Too often we have heard criticism of our reliance on non-congressional sources for the basic data and evaluations which lead us to the decisions we make. It has been suggested that with our limited staffs and time demands, we are at the mercy of the vast resources of the executive branch, which can develop and mold information to lead us to their conclusions.


The suggestion is an over exaggeration, but has a semblance of truth, and I fear that it will be a growing truth. I fear this because of the way we must deal with legislation. Our environment cannot be neatly divided into simple components. There is an interrelationship between our urban growth and our natural resources program as there is between transportation and housing, health and pollution. Yet the Senate must, in order to conduct its business, divide itself into committees to consider separate aspects of legislation affecting human environment.


Mr. President, these committees have, in the past few years, become inundated with legislative proposals. Little or no time is available to collect or evaluate information on the future nature of our environment.


We are forced to succumb to the demand to do the immediate. More and more we find that we do not have the answers we need or that we have to rely on our confidence in work done outside of Congress because the time is not available to do the job.


Complicating this matter is the fact that more and more legislative committees are finding that part of their answers lie in the work of other legislative committees.


What I am proposing is a means to alleviate the time pressures on the standing committees and to assure that needed information is not overlooked. This can be done with a select study committee composed of members f rom legislative committees with interrelating interests.


I do not propose this as a permanent committee, a legislative committee or an all-encompassing one. There is one area for which we have a vital need to begin accumulating knowledge now. That is the effect on human environment of technological change during the next 50 years.


In no way will this interfere with the responsibilities of the standing committees. The select committee would be able to supply to the standing committees assistance not now available and which the standing committees do not have the time to do for themselves.
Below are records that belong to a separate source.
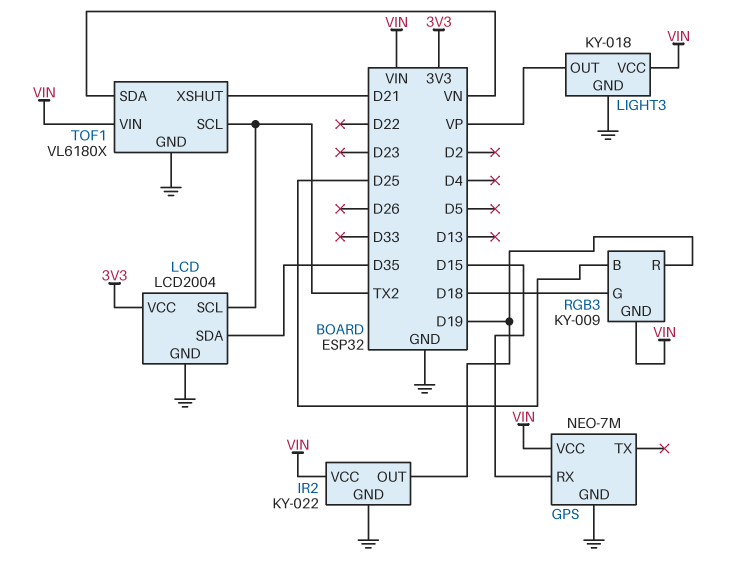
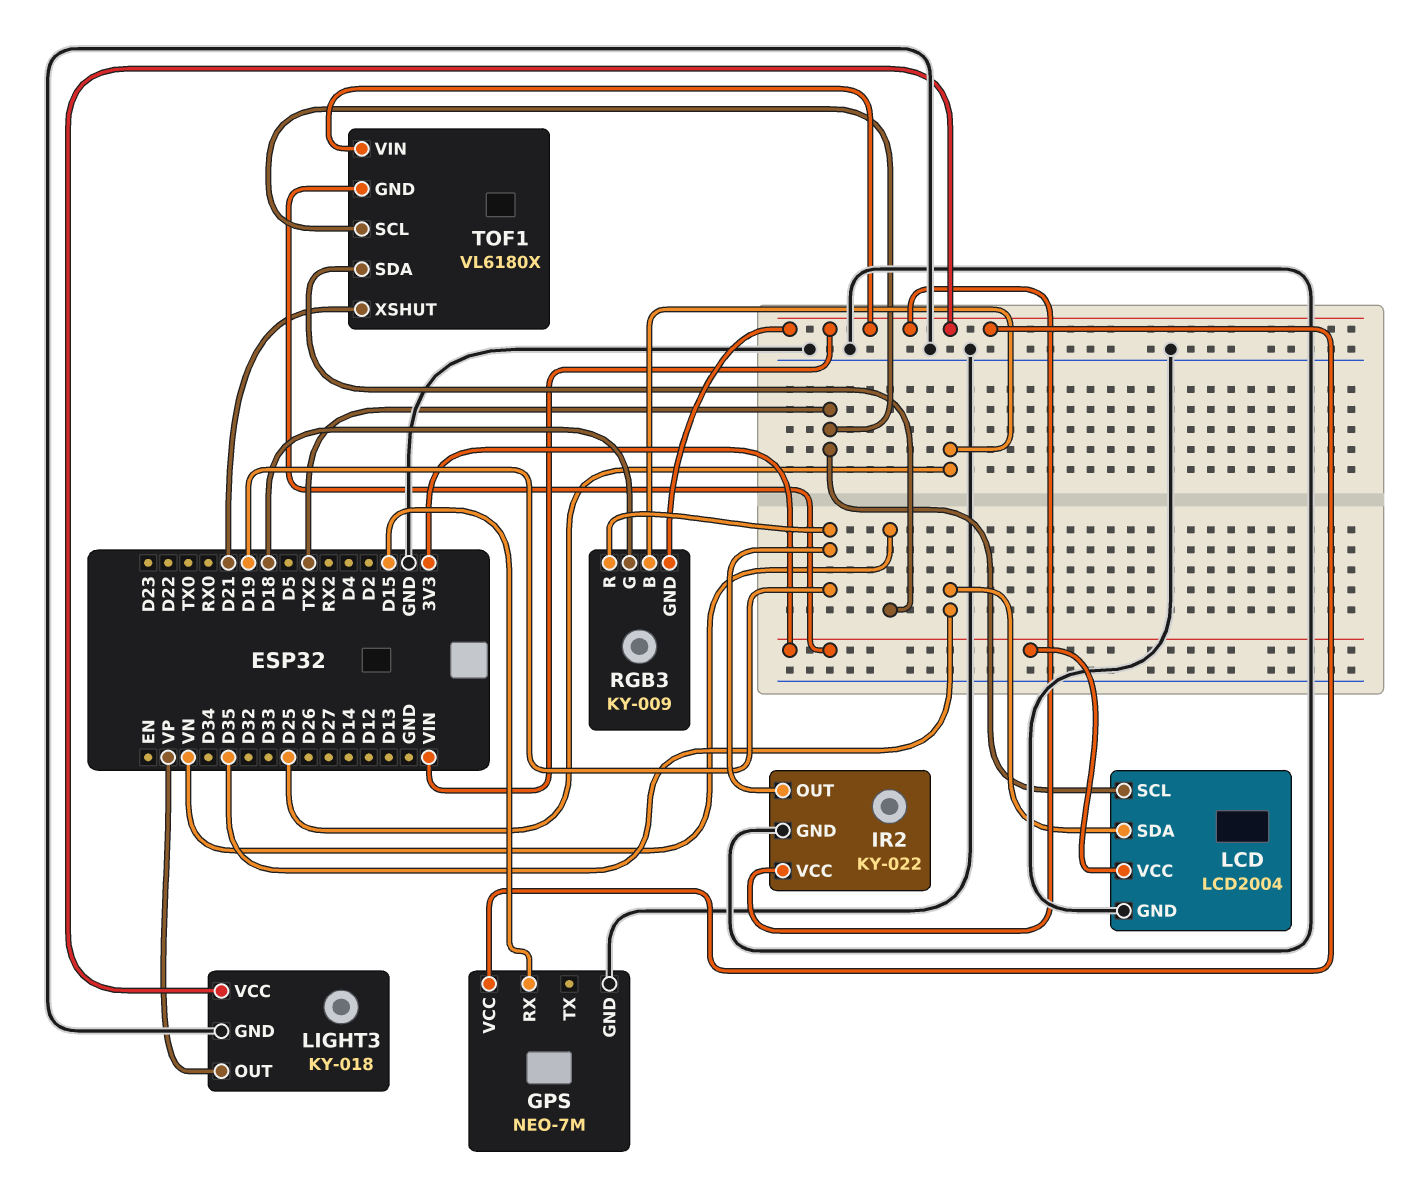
TOF1 pin GND: GND -> 3V3

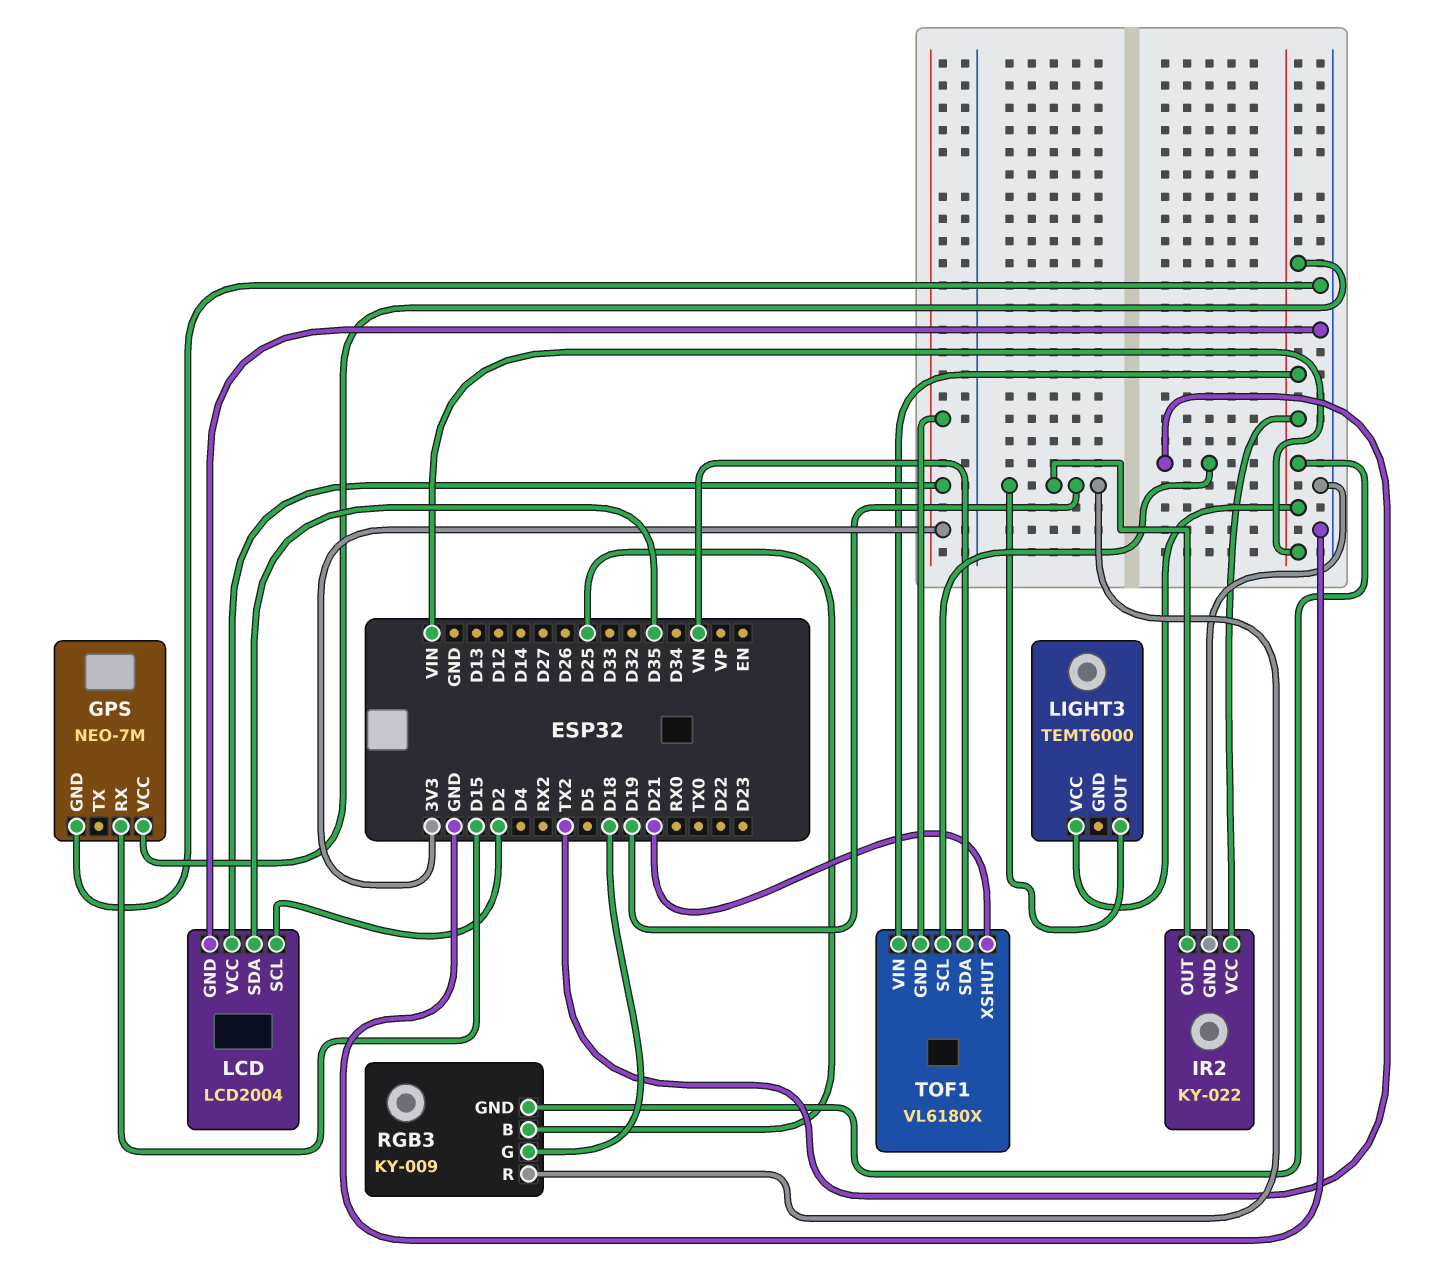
LCD pin SCL: TX2 -> D2
LIGHT3: KY-018 -> TEMT6000
LIGHT3 pin GND: GND -> none
LIGHT3 pin OUT: VP -> D19

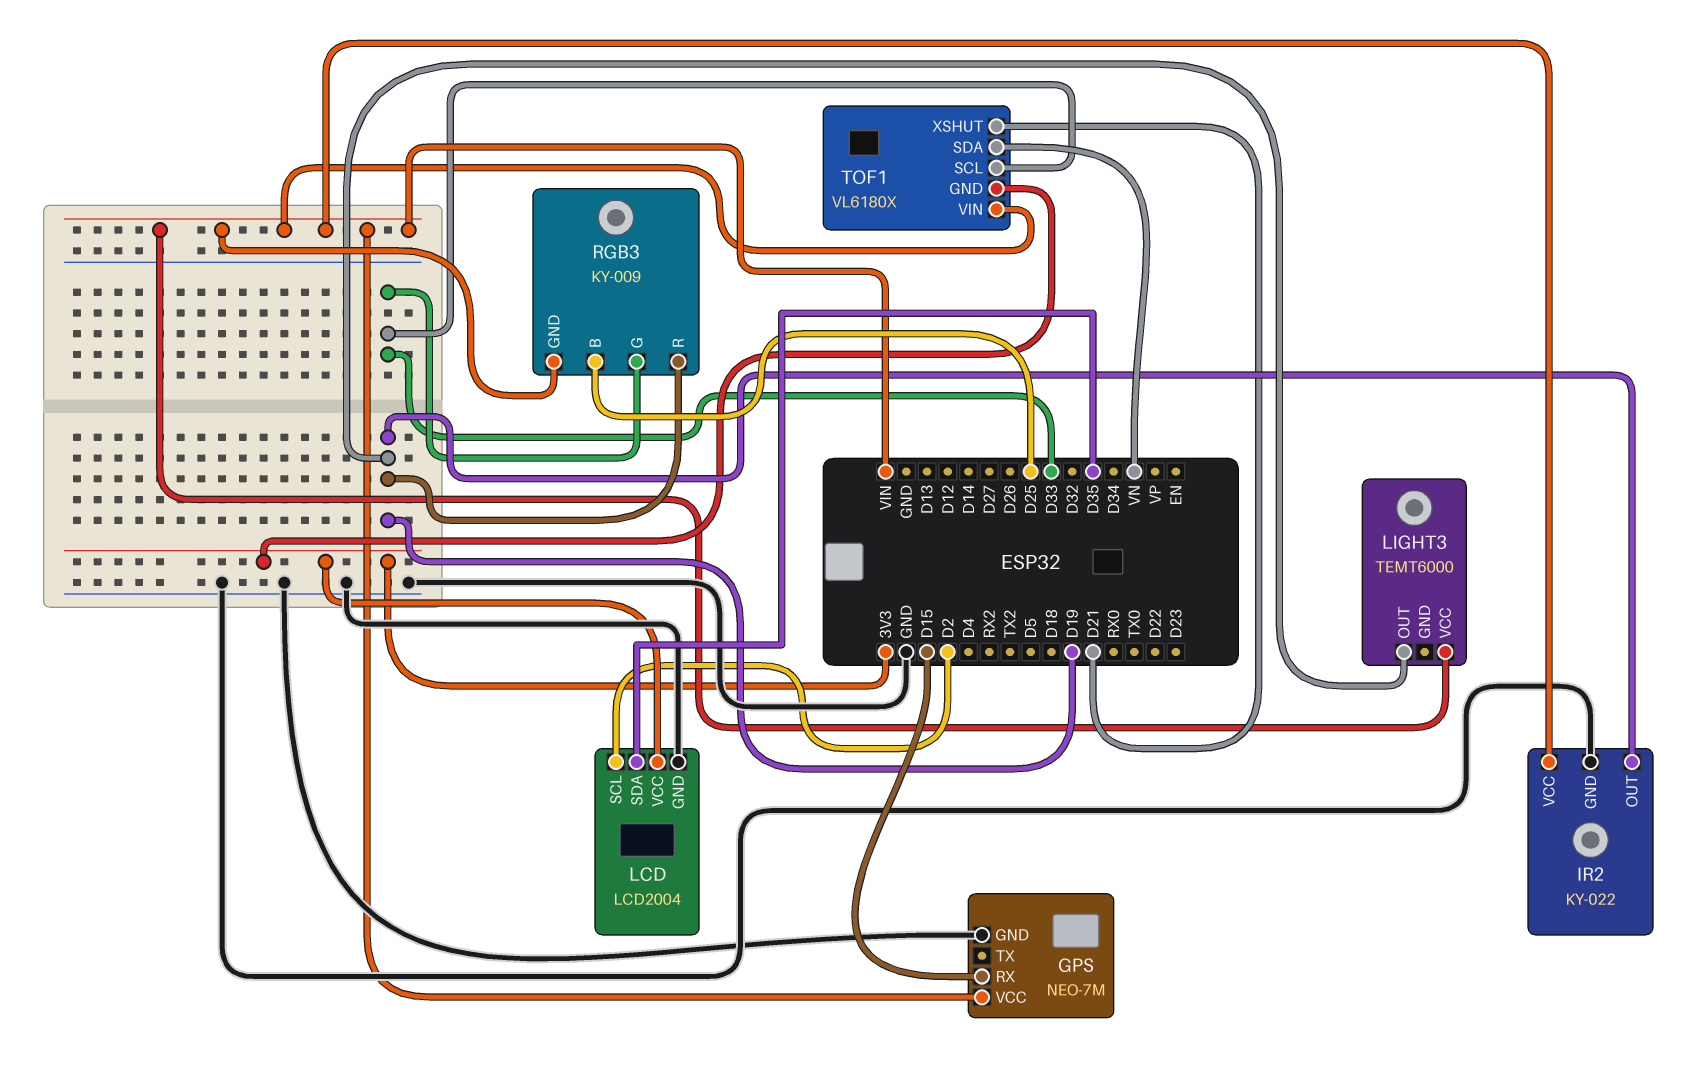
RGB3 pin G: D18 -> D33
TOF1 pin SCL: TX2 -> D33

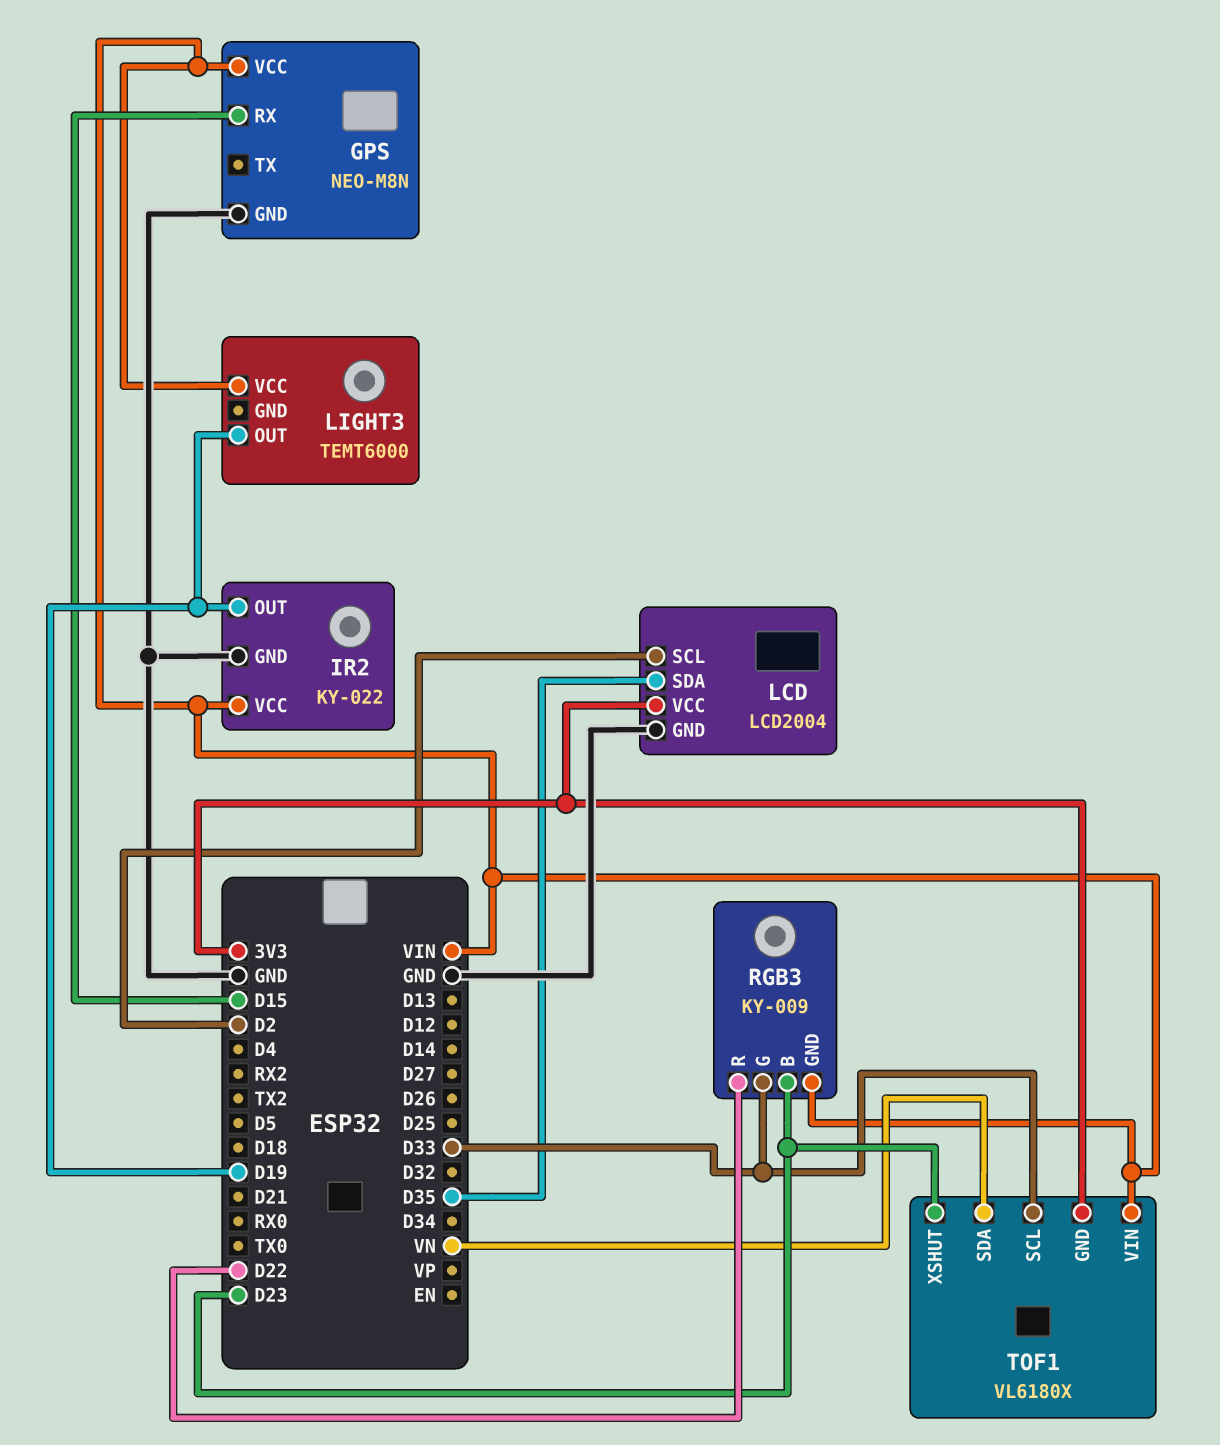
GPS: NEO-7M -> NEO-M8N
RGB3 pin B: D25 -> D23
RGB3 pin R: D19 -> D22
TOF1 pin XSHUT: D21 -> D23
Specifically, the select committee would be a study committee and will not have authority to consider legislation. It will attempt to assemble and evaluate information relative to technological change and what this change will mean to the human environment.


We need to know not just what the Federal Government may have to do in the future because of technological change, but what all levels of government should be doing. Indeed, we need to know just as well what to expect from the private sector of our economy as well as government.


The select committee could examine, for example, the relationship of technological change on transportation, water supply and use, education, general construction and the distribution of the population in the next 50 years.


A few of the questions which could be probed are:


What factors will affect population distribution and profile and how should public investment in public works be related?


What will be the character of urban areas in the year 2000 and how will public and private planning and investment in public facilities affect this character?


What technological advances will be necessary to maintain the character of the urban area consistent with a high standard of environment?


How will predictable technological change affect the cost and availability of public works and facilities?


What will be the relative values and impact on urban development of varying modes of transportation affected by technological change?


How will technological change affect housing and what will be the relationship of such effect on water resources and parks and open spaces?


More specifically, these questions would be translated into examinations of the following problems, which are of concern in part to several standing committees. These problems are:

Planning and programing of community development, including education, Communications and housing.


Transportation.

Water supply and waste treatment.

Air pollution control.

Parks, recreation, and open spaces.

Power supplies, technological advances, and automation.

Public facilities.


A study of this nature will not change legislative jurisdiction, but since individual committees are not in a position to cover the whole range of related subjects, the select committee will perform a useful service for each and all of the standing committees.


Mr. President, this select committee should be able to do its job in 3 years, and the job it does should make it easier for the standing Committees to decide the character of the legislation they will have to consider in the next 10 years.


I believe the proposed select committee would improve the quantity and quality of information available to the standing committees, increase the capacity of the Senate to deal with the increasingly complex problems of our world, and enable us to do a more effective and coordinated job of conserving and improving the quality of our environment. I hope early approval can be given to this resolution.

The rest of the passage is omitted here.